That ambition comes as African resource producers increasingly try to keep more wealth at home instead of shipping out unprocessed minerals. For Gabon, the shift is especially important because manganese is a strategic input for steel and EV batteries, so the market outlook is favorable even if the country still faces infrastructure constraints.
Energy reliability remains one of the biggest obstacles, but the government is trying to treat it as a solvable operational issue rather than a reason to delay reform. At Mining Indaba in Cape Town, Minister Sosthene Nguema Nguema said miners have already shown processes that can cut energy use by 40% to 60%, which is why he described energy as a false debate.
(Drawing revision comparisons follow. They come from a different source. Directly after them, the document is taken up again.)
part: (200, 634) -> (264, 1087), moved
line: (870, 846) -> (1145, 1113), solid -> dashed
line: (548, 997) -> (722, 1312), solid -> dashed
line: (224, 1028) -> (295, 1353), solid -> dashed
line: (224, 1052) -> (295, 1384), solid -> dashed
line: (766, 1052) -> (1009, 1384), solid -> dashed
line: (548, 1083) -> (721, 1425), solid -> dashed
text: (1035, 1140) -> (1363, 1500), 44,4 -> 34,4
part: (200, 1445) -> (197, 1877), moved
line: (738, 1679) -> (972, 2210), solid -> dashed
That message is meant to reinforce a harder deadline: miners are expected to provide detailed timelines and show real progress toward refining capacity. The 2029 cutoff is being presented as non-negotiable, with the government offering administrative support but leaving implementation responsibility squarely on the companies.
Gabon’s export data shows why the pressure is on. The country shipped 9.4 million tonnes of manganese in 2024, down 5.3% from 2023, which suggests the industry is active but still not moving fast enough toward higher-value processing. In that context, refining is not just a policy preference but a strategic requirement for the next phase of growth.
Eramet’s Comilog, the world’s largest manganese mine in Moanda, sits at the center of that transition. The company has flagged power constraints and recently went through management turmoil, but Eramet says those issues are unrelated to its Gabon operations. Even so, the mine will still be expected to comply with Gabon’s local-value rules if the country is serious about transforming its mineral sector.
The larger lesson is that resource abundance alone no longer guarantees development unless countries build the industrial capacity to process what they extract. Gabon is betting that stronger rules, tighter timelines, and cooperation from miners can turn manganese into a broader industrial platform rather than a simple export commodity.